All stories have climaxes and endings where a character in a literary work evolves or devolves. But I’ve always asked myself, what if the pinnacle of realization as a living human being comes not at the apex of one’s journey, but at the end, in those very final moments before death?
Yes, it’s not a comfortable thought, for we can greedily say, what’s the point of experiencing any apex if afterwards your very existence fades to black?
Yet, I feel I must travel down this literary road in order to meet face-to-face with those very seconds in every work I have ever undertaken.
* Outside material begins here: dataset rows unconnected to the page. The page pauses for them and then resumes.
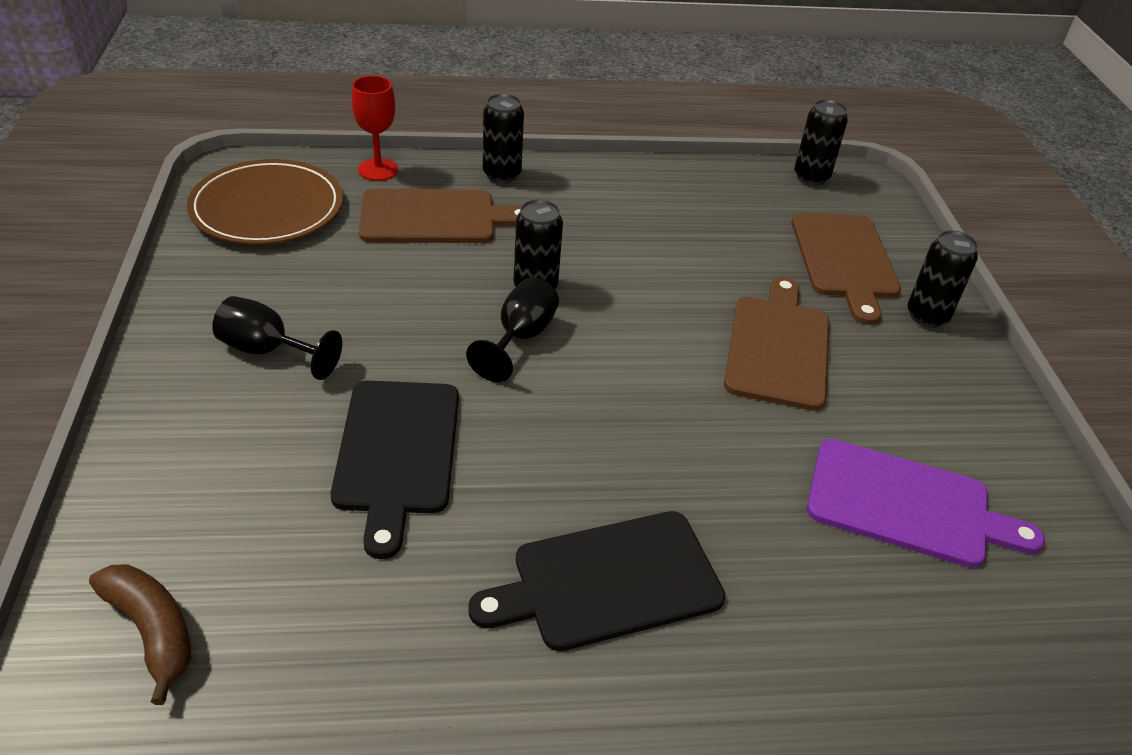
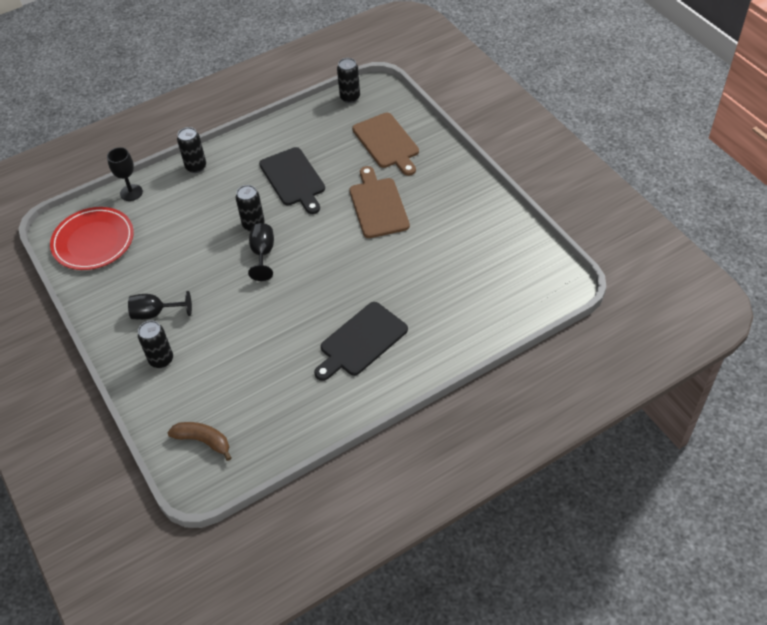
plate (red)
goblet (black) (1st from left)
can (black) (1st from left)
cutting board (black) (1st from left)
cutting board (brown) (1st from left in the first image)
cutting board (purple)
The Plan: I choose a real life icon or event or ideal and wrap fictional characters and a side story around said and have they and it play out to that final moment. Now, you could assume all my tales have a mortal ending, and to some extent they do, but I entertain the idea that life is cyclical, renewable, regenerative, and those life lessons put on display by the dead help we, the survivors of such tales, move on to better understand the possibility of ever-lasting life.
Yes, I know, all very airy-fairy there, B. J., but why, you may ask, delve into and ever dwell in such dark corners? Well, I’m Canadian of North Irish descent and you cannot be Northern Irish and not accept the marriage of death with life as an everyday and natural thing. Back in the day, the Irish were known for the 3-day Olympic-class funeral wakes. There wasn’t anything in those rites of passage that were distant or sanitized for your protection. You had a front-row seat to death. You kissed the corpse before the coffin was closed. The men, after the respectable daytime luncheon, would hold a darker version and stuff a drink in the dead man’s hand and party alongside the coffin until dawn. We are a people who look at death head-on and choose to see it as a renewal, of lessons learned in this life that we take to the next.
In my first novel, No More Blood, I examined the last three hours of the iconic celebrity author, Truman Capote, to see how he wrestled with his own demons after his explosive rise to fame and fortune from his reportage of the Kansas Clutter family murders of 1959, depicted in his non-fiction novel, In Cold Blood. In my second work, a political thriller, I examined the death of an ideal through President Nixon and the Watergate scandal, and how those acts forever tainted our view of politicians and democracy. In Eighteen Minutes to the Beast, I tell the reader what was said on the infamous 18 ½ minute gap of the Nixon Watergate tape #342 which today is housed at the Washington D.C. National Archives. And in my third work, a psychological noir, entitled, Sessions, I examine the death of the soul through the eyes and acts of an imaginary sexually sadistic female serial killer, who is related to a real life killer, and who chooses to spend seven sessions with a psychiatrist at the end of her life.
For me as an artist, death must be faced in order to appreciate life. Grab a pint of Guinness, won’t you, and come along for the ride.
About the Author:
B. J. Thompson was born in the Lake Country District of southern Ontario, Canada and is a retired public relations liaison, and currently a Calgary-based novelist of historical literary works. An only child to an RCMP Constable father and industrial accountant mother, B. J. grew up very Anglo-Saxon, very Northern Irish. B. J. has done extensive travelling and now lives to swim, hike and fish in the Rocky Mountains, enjoys her friends and family, leads an avant-garde writers group likened on the 1920s Montparnasse, Paris “Lost Generation,” and pens her tales on either side of Cocktail Hour. B. J.’s upcoming historical epic, entitled, AIR, tells of six US Navy sailors on December 7, 1941 as they try to hold on to life in the capsized USS Oklahoma after the Pearl Harbor attack. All six, trapped below the sea, find out there can be far worse things in life than death. AIR is due to be released on December 7, 2020.